Contrast can be observed between the definition of a bank under Section 2 of the Banking Act 2009 and the UCC[13], the UCC defines a bank as’a person engaged in the business of banking, including a savings bank, savings and loan association, credit union, or trust company.’

The former defines a Bank as an institution which has permission under Part 4 of the Financial Services and Markets Act 2000 to carry on the regulated activity of accepting deposits (within the meaning of section 22 of that Act, taken with Schedule 2 and any order under section 22). It however lists exception:

(a)a building society (within the meaning of section 119 of the Building Societies Act 1986),

(b)a credit union within the meaning of section 31 of the Credit Unions Act 1979, or

(c)any other class of institution excluded by an order made by the Treasury.

A Credit Union is a bank in the United States, unlike in the UK where the Act expressly exempts it. This shows the difficulty in coming up with a uniform definition due to a difference in jurisdiction, policies, laws and banking practices. The sovereignty of country allows it to regulate its borders at its discretion making a unified definition almost impossible.

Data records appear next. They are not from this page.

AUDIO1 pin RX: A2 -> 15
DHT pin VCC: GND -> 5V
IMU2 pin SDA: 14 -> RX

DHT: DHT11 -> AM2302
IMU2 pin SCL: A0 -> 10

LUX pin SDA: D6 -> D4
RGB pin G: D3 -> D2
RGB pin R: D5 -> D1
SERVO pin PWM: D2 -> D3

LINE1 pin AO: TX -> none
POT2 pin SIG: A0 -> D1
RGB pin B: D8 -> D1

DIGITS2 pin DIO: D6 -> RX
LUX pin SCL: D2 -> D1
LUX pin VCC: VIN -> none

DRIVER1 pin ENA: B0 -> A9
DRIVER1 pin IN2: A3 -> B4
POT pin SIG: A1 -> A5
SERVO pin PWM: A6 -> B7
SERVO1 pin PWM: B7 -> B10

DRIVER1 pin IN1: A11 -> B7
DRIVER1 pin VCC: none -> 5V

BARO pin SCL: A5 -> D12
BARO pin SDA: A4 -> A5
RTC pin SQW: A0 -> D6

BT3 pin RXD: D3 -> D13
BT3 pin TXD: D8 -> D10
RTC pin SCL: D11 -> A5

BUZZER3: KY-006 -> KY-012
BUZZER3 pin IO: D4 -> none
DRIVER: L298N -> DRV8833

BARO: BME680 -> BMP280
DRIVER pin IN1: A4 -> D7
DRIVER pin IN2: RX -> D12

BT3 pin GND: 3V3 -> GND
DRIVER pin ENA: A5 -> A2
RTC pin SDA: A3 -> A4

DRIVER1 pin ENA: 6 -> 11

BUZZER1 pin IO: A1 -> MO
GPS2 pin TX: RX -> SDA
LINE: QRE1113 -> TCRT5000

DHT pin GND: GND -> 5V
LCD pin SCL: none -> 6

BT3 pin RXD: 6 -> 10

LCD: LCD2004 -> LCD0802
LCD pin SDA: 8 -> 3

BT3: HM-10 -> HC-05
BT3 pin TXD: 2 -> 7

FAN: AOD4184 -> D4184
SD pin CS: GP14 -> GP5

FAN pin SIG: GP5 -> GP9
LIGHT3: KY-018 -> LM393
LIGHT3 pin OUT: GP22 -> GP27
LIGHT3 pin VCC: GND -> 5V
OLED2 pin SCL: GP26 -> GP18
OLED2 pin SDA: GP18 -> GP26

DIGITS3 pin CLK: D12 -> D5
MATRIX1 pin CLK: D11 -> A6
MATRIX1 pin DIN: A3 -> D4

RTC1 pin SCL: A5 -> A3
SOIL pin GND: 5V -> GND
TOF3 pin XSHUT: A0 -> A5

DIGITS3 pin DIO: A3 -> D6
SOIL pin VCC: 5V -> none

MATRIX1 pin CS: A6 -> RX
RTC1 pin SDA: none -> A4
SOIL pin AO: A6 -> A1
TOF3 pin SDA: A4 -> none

To fully understand the issue, it is prudent to look at the historical approach to banking. The Money Lender’s Act 1900 and 1927 provided exemptions to person’s who undertook banking business under the Money Lender’s Act. It gave ambiguous description of a bank or banker to be any: ‘any person bonafide carrying on the business of Banking’.[14]Section 2 of The Bills of Exchange Act 1882 provides the term bank to include: ‘any Body of persons, whether incorporated or not, who carry out the business of Banking’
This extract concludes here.